What's sad is the complete admission of defeat on behalf of the so-called adult community, the sense of utter abdication. "The grown-ups screwed it up," he's more-or-less saying, "and they're too blind and stupid to un-screw it. So it's up to you." Which is strangely of a piece with what he's been saying earlier. The generation he's attacking has abidcated responsibility for anything other than its own short-term pleasure, and now it's abdicating it's reponsibility for that abdication of responsibility. "How can you ask me to clean up my mess when I'm the one who made such a terrible mess?"

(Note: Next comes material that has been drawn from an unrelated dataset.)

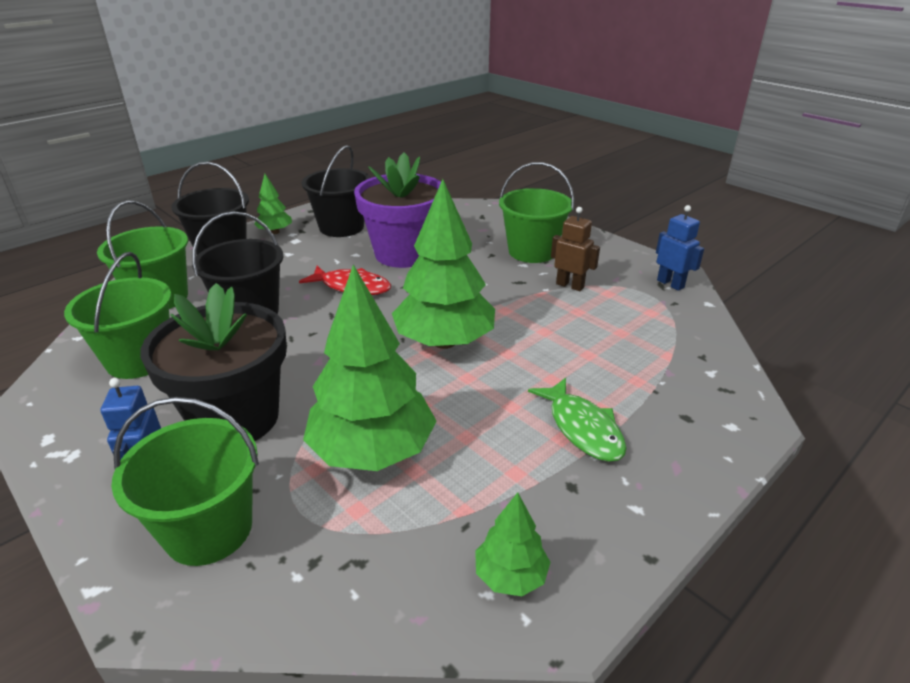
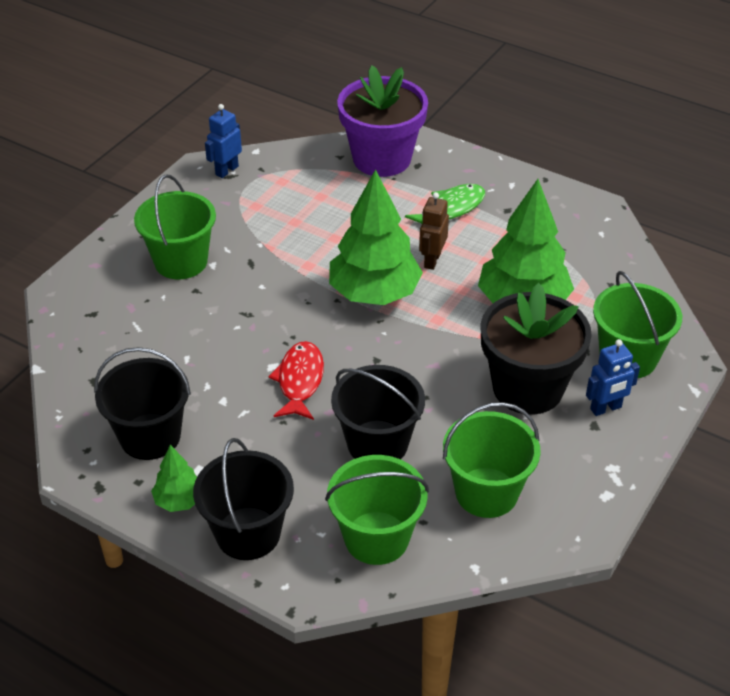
camera: 105 degrees left, 10 degrees up
(403, 254) = (211, 359): purple flower pot -> purple flower pot (382, 159)
(510, 575) = (585, 226): green tree -> none
(570, 285) = (248, 229): brown robot -> brown robot (432, 260)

We're going to need some sort of support groups, like adult children of alcoholics, to help an entire generation cope with the selfish scum who raised them. I think it would be very...cleansing...if the current crop of high school and college students could, as a group, throw it all back in the faces of everyone older than 50 but younger than the surviving World War II veterans, and say, "YOU broke it; YOU fix it. I don't care if you have to live on dog food until you drop. DO IT."
A boy can dream.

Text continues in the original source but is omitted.